太れない、と訴える方に共通しているのは「食べているけど体重が増えない」ということです。人よりたくさん食べると話す方もいるほどです。
食べても太れないということは、食事が体の"身"になっていないことに違いありません。そしてその原因は胃腸の弱さにあります。
中医学の言葉では「脾気虚(ひききょ)」と言いますが、「脾」すなわち消化器系統の機能不全のために、食べたものが体の"身"になりません。簡単にいえば、胃腸の消化効率が悪いのです。
そのために、下痢軟便や便秘などの排便異常、食後の消化不良なども現れます。
こうなると、食事から作りだされるはずの"気"や"血"も不足してきます。よって、疲れ、不正出血なども見られることが多くなります。
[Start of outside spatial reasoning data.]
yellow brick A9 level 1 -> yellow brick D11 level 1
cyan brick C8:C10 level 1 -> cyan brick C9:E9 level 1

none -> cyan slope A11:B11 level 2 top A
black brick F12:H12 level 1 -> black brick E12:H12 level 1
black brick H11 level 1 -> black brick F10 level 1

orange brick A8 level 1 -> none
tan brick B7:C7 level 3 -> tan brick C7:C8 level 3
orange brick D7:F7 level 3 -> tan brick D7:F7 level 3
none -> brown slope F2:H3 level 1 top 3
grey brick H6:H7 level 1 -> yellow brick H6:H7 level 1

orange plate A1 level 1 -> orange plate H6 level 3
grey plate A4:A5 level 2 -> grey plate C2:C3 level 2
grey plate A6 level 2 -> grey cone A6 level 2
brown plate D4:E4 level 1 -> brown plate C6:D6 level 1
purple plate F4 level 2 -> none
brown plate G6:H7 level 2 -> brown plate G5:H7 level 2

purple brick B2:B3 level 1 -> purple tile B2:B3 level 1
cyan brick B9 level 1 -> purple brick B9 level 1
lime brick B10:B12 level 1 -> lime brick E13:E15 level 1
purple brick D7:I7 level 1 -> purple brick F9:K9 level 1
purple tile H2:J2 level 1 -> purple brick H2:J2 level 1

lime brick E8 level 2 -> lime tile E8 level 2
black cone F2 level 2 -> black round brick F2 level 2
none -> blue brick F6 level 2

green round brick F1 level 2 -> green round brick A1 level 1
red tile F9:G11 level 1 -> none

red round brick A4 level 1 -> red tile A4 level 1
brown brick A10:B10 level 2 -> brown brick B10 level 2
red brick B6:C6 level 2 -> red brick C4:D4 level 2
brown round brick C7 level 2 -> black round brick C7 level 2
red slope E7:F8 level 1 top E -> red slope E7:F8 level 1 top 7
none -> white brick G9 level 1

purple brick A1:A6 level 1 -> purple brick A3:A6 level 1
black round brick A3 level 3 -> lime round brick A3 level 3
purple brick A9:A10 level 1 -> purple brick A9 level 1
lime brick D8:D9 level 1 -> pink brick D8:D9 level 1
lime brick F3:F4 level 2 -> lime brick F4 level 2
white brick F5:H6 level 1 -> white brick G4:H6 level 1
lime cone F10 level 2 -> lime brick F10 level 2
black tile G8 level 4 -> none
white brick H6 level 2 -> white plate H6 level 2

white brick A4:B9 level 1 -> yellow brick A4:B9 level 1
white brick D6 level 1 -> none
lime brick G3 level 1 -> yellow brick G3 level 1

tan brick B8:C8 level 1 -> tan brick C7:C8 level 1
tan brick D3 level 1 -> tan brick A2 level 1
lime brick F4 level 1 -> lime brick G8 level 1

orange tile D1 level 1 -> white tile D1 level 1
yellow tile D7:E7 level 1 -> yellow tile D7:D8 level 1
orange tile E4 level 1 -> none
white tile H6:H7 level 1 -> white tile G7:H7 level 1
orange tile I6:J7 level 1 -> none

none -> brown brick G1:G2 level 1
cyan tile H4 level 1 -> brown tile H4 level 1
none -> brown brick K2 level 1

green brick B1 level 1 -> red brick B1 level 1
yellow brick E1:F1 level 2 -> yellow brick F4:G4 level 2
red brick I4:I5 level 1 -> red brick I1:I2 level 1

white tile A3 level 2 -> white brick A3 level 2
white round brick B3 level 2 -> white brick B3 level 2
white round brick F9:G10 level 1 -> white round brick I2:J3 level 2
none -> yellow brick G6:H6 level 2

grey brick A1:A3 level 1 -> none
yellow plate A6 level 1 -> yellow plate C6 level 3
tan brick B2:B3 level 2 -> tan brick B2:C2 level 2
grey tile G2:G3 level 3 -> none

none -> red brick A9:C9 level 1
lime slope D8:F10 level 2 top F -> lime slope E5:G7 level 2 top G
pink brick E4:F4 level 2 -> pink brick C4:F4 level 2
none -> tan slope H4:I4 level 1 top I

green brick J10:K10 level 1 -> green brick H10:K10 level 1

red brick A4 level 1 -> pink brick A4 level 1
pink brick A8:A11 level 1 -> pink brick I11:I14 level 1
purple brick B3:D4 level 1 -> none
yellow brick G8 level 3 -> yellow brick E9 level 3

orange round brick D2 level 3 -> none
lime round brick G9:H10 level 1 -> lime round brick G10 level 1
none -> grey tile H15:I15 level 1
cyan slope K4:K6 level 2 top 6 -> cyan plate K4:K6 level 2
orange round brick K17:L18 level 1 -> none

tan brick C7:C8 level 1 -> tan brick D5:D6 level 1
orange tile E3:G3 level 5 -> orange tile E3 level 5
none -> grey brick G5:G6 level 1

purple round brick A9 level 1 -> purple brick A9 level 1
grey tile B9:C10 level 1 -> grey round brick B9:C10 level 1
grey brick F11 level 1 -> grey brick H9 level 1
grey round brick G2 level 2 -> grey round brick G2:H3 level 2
以上のように「脾気虚」は様々な体の不調につながっていくため、太れない方は対策をしっかりと考えた方が良いでしょう。先天的な要因であることも多いため、「脾」の力を高めるためには根気強い対処が必要です。「補中益気湯(ほちゅうえっきとう)」などの「脾」を養う漢方薬と共に、消化吸収を助けて「脾」への負担を減らす作用が期待できる「晶三仙(しょうさんせん)」を併用すると良いでしょう。